Tymczasem w salonie Scott stał naprzeciwko Dereka, młodszy był o wiele niższy i mniej muskularny.
-Pomyślałem, że skoro jesteś Alfą to mógłbyś ugryźć Stilesa...-zaczął prosto z mostu Scott. Oczywiście jego niewidomy przyjaciel nie miał pojęcia o co chodzi ale postanowił słuchać dalej.

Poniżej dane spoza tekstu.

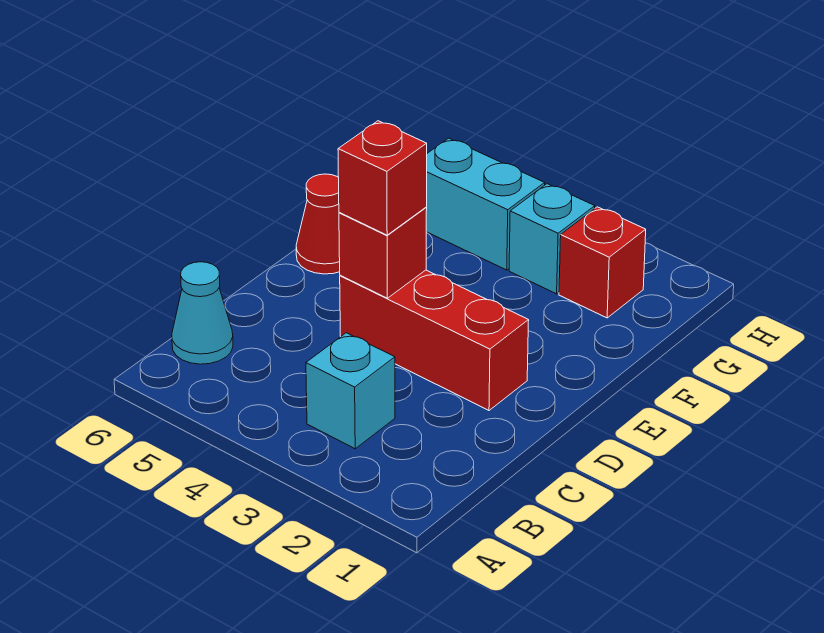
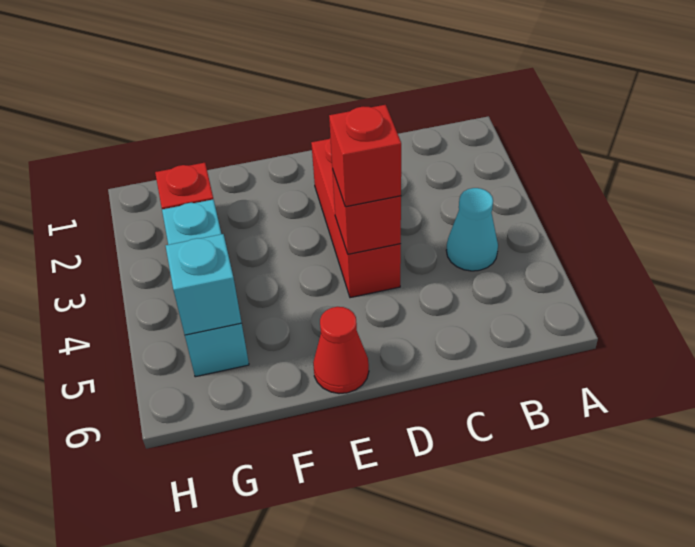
cyan brick B3 level 1 -> cyan brick G5 level 2
cyan cone B6 level 1 -> cyan cone B4 level 1

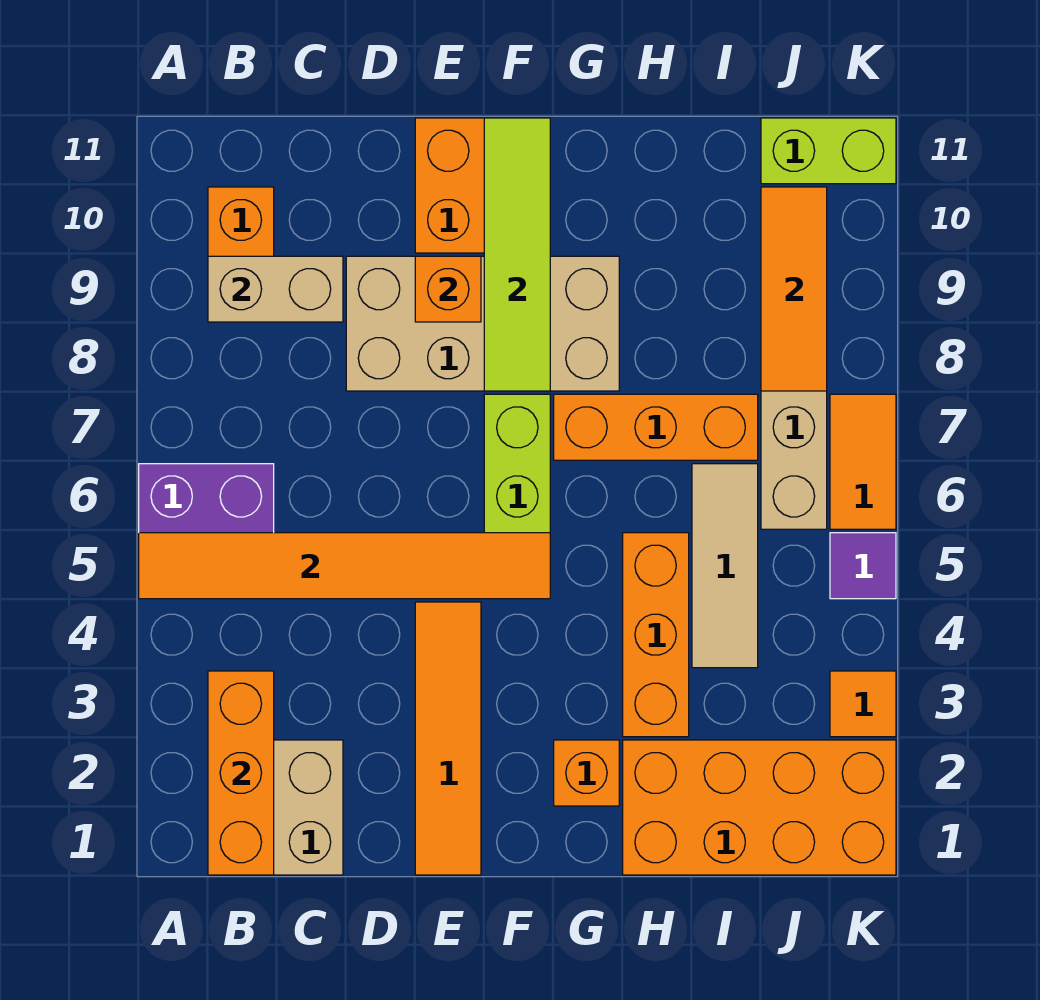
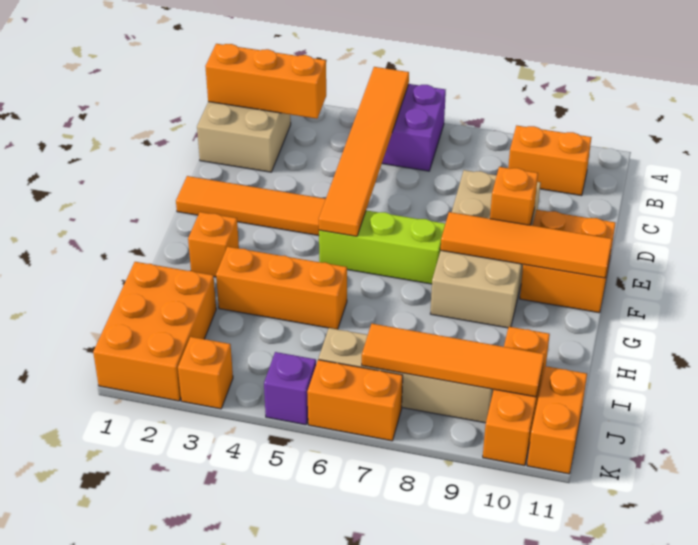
tan brick B9:C9 level 2 -> none
lime tile F8:F11 level 2 -> orange tile F8:F11 level 2
orange brick G7:I7 level 1 -> orange brick I10:K10 level 1
orange brick H1:K2 level 1 -> orange brick I1:K2 level 1
tan tile I4:I6 level 1 -> none
orange tile J8:J10 level 2 -> orange tile J7:J10 level 2
lime brick J11:K11 level 1 -> orange brick J11:K11 level 1
orange tile K3 level 1 -> orange brick K3 level 1
purple tile K5 level 1 -> purple brick K5 level 1
orange tile K6:K7 level 1 -> orange brick K6:K7 level 1

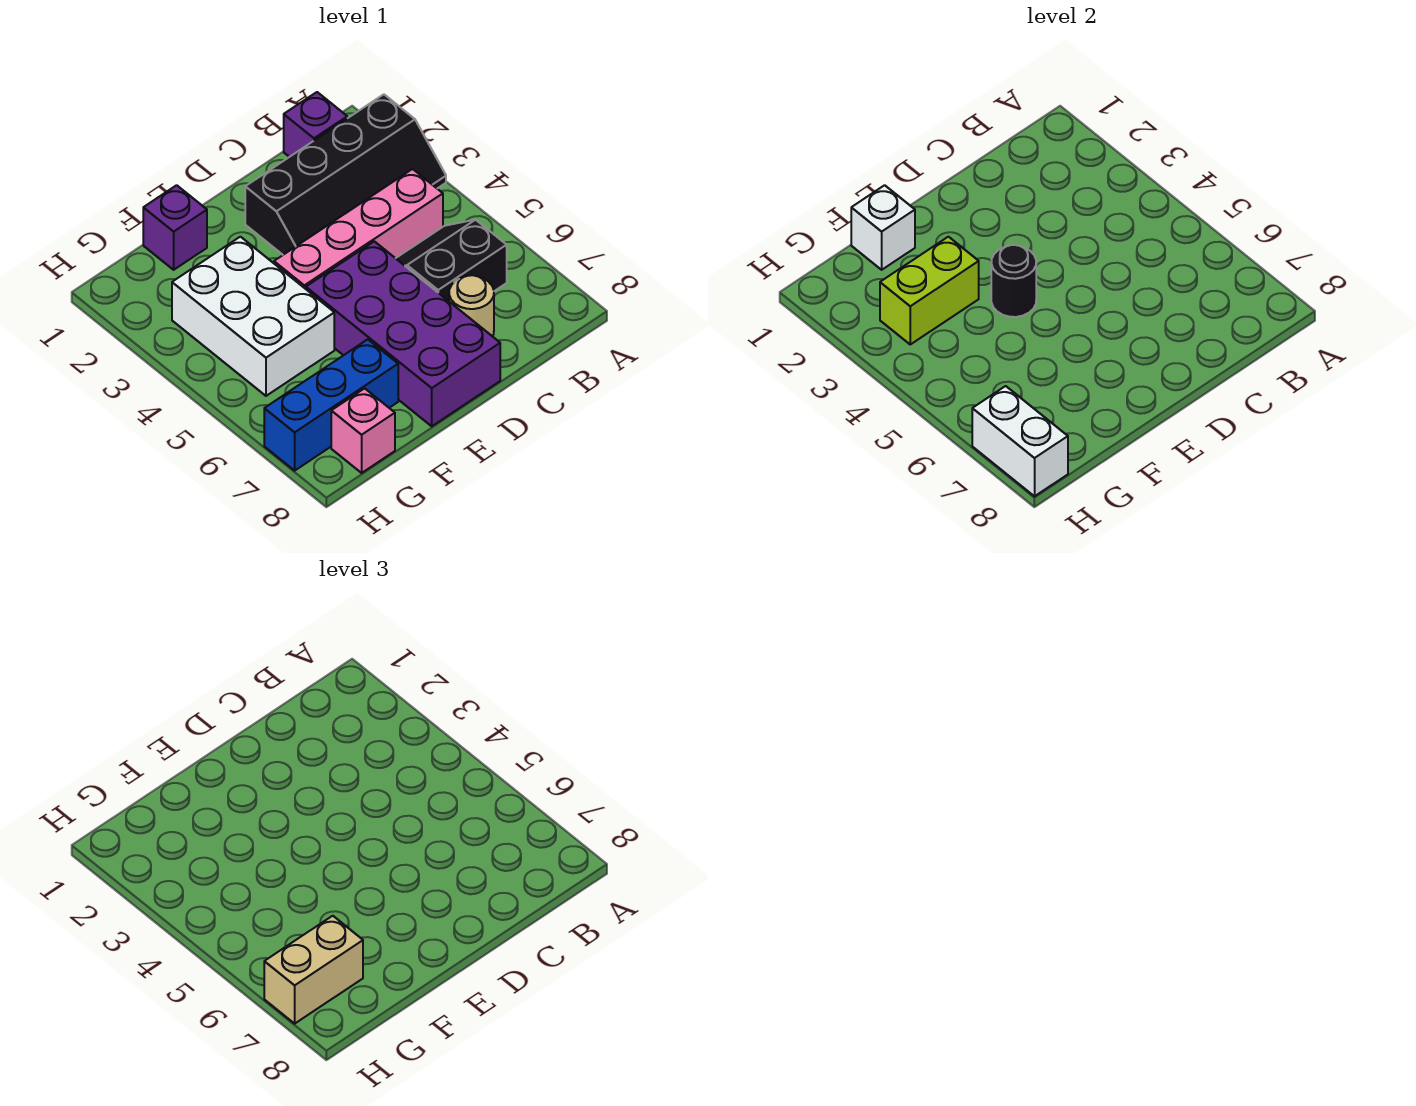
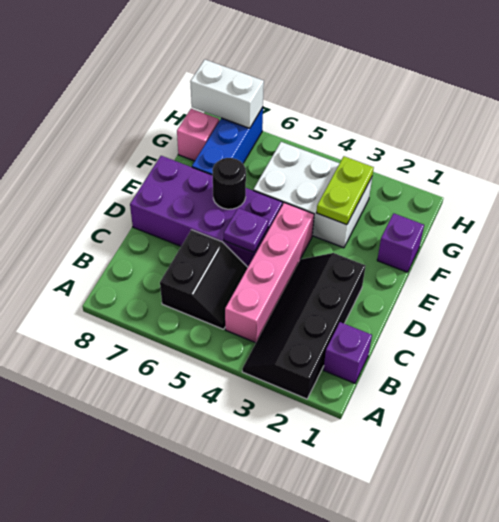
tan round brick C7 level 1 -> none
none -> purple plate D5 level 2
black round brick E4 level 2 -> black round brick E6 level 2
white brick F1 level 2 -> none
lime brick F3:G3 level 2 -> lime plate F3:G3 level 2
tan brick G7:H7 level 3 -> none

-Nie. Jest słaby, może umrzeć i nie wiadomo czy to mu przywróci wzrok-powiedział oschle Hale. Stiles przez chwile chciał zejść na dół i krzyknąć, że jeśli jest jakaś możliwość przywrócenia mu wzroku to się tego podejmie,lecz chłopak nadal stał na półpietrze.
-Proszę Cię Derek...
-To dlatego chciałeś, żebym go poznał? Myślałeś, że jak zrobi mi się go żal to go przemienie w wilkołaka?-w głowie Stilesa brzmiało słowo "wilkołaka" uważał to za głupi żart. Przecież istoty nadprzyrodzone nie istnieją. Powoli zszedł na dół domu. Stanął w progu salonu. Scott oraz Derek patrzyli niego nieco przestraszeni.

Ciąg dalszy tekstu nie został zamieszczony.